The light bulb is optional. Its purpose is to make the anticipator on the floor thermostat operate. Use a 120 V bulb between 3 W and 10 W, and keep it away from the thermostats.

I bought a second thermostat and mounted it just above the baseboard at floor level. I used a Honeywell CT31 A1003 with a slotted cover over it to protect it from foot traffic. These thermostats must be simple thermostats, not electronic ones.

I connected the heat connections of the floor thermostat to the terminals across the anticipator heater of the other thermostat, as shown in the diagram.

The connection marked $ has no screw terminal and must be soldered. Also, cut the jumper at x.

Set the floor thermostat 2 to 4 degrees below the setting on the wall thermostat.

Set the wall anticipator for normal operation. Set the floor anticipator experimentally to get the amount of extra heat needed.

To enable the floor thermostat, set its switch to HEAT.
To disable it, set its switch to OFF.

The two switches shown are ganged.

Another Floor Warmer

The floor is cold in the house when the weather is colder outside, so I wanted a way to make the furnace run a little short cycle to pull the cold air off the floor and heat it.

The return register must be on the floor. This will not work if the return registers are on the ceiling.

I bought two identical thermostats.

I mounted the wall thermostat in the usual place.
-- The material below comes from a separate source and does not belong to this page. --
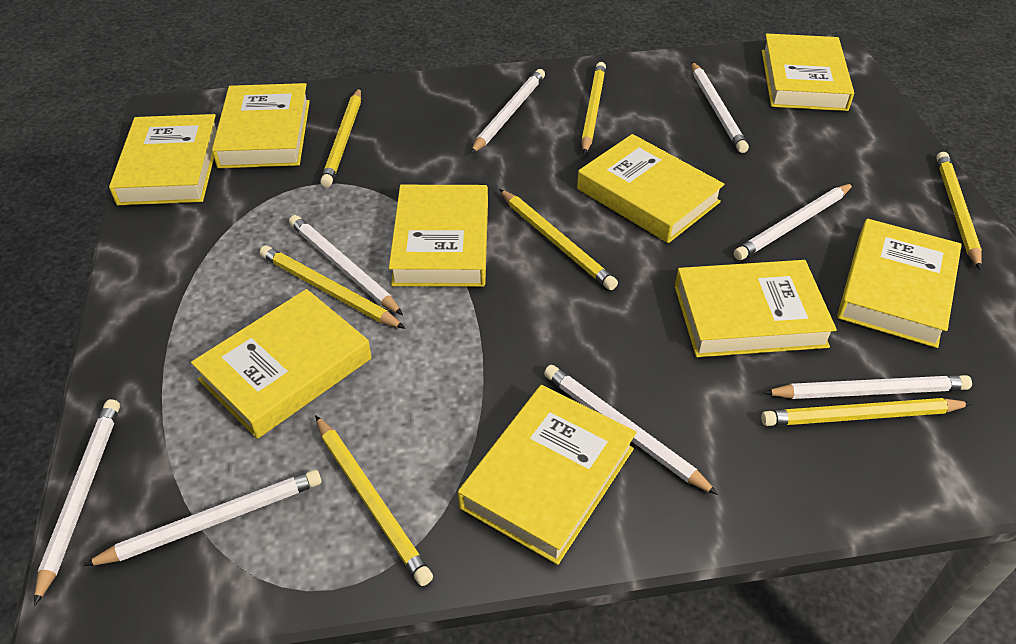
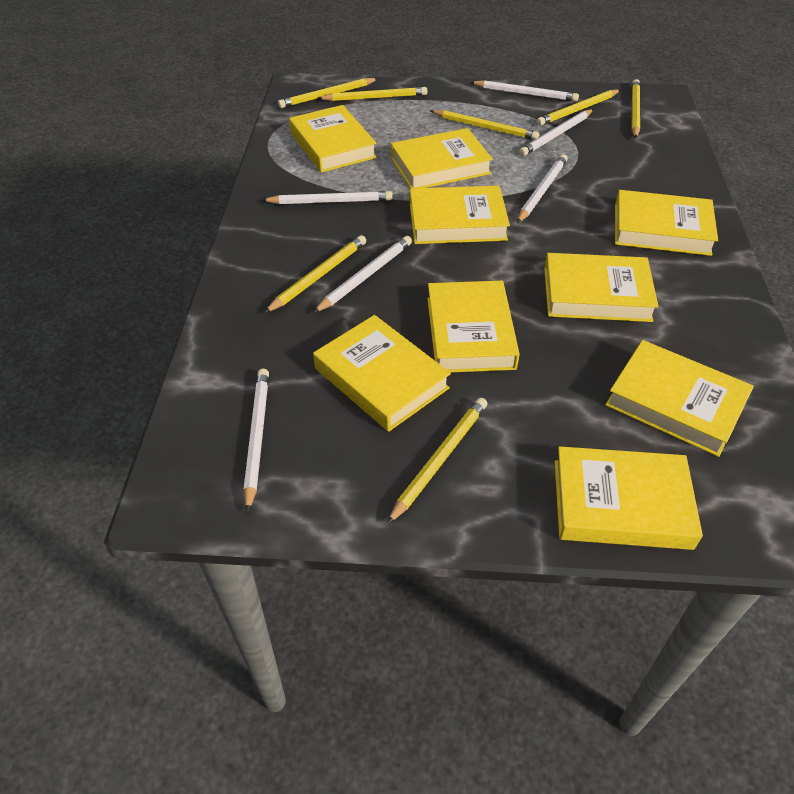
white pencil: 8 -> 6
I mounted the return thermostat near the return air register.

These thermostats must be simple thermostats, not electronic ones.
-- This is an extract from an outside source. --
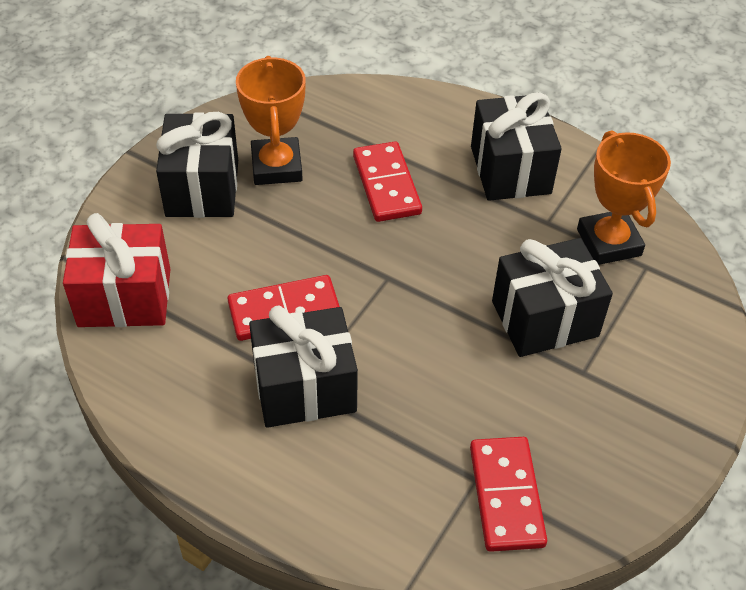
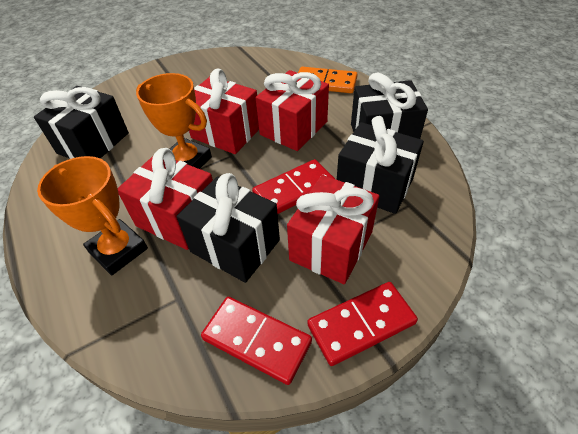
orange domino: 0 -> 1
red gift: 1 -> 4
I connected the heat connections of the return thermostat in parallel with the heat connections of the wall thermostat.

Set the return thermostat 1 to 3 degrees below the setting on the wall thermostat.
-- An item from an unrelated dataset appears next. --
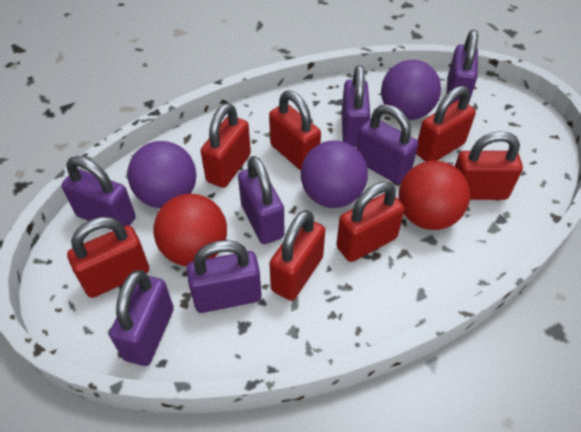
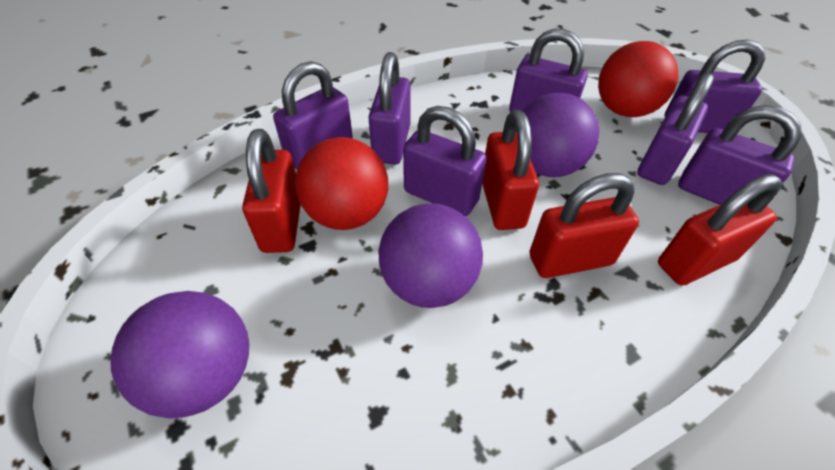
red padlock: 7 -> 4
Set the wall anticipator for normal operation.

Set the return anticipator for the shortest possible burn time that will start the fan.

Do not set both anticipators to the same values. This will cause alternating extremely hot periods and extremely cold periods.

To enable the return thermostat, set its switch to HEAT.
To disable it, set its switch to OFF.

Another Floor Warmer Improved

The floor is cold in the house when the weather is colder outside, so I wanted a way to make the furnace run a little short cycle to pull the cold air off the floor and heat it. This is improved from the one above.

The floor thermostat must be on the floor or the baseboard. This will not work if the return registers are on the ceiling.

I bought two identical thermostats.

I mounted the wall thermostat in the usual place. I mounted the floor thermostat near the floor return air register.

These thermostats must be simple thermostats, not electronic ones.

I connected the heat connections of the floor thermostat to the wall thermostat as shown in the diagram.

Set the floor thermostat 1 to 3 degrees below the setting on the wall thermostat.

Set the wall anticipator for normal operation.

Set the floor anticipator for the shortest possible burn time that will start the fan.

Do not set both anticipators to the same values.

To enable the floor thermostat, set its switch to HEAT.
To disable it, set its switch to OFF.

An Air Stirrer

The air in the house gets stratified. Also, the air needs to be run through the high efficiency filter periodically. The electric bill goes way up if the fan runs continuously. So I wanted a way to occasionally run the fan to stir the air, whether or not heat is needed.

From the table above, this lamp
is useful:

Lamp W	A @ 120V	Ω @ 120V	Ω @ 24V	A @ 24V	W @ 24V
15	.125	960	269	.0893	2.14

The lamp should be mounted in a metal enclosure directly under the thermostat. The top of the enclosure must be open under the thermostat.

I bought a thermostat and mounted it high on the wall (above normal wall level). I used a Honeywell CT31 A1003 with a slot cut in the bottom edge of the cover to admit heat from the light bulb mounted below it. These thermostats must be simple thermostats, not electronic ones.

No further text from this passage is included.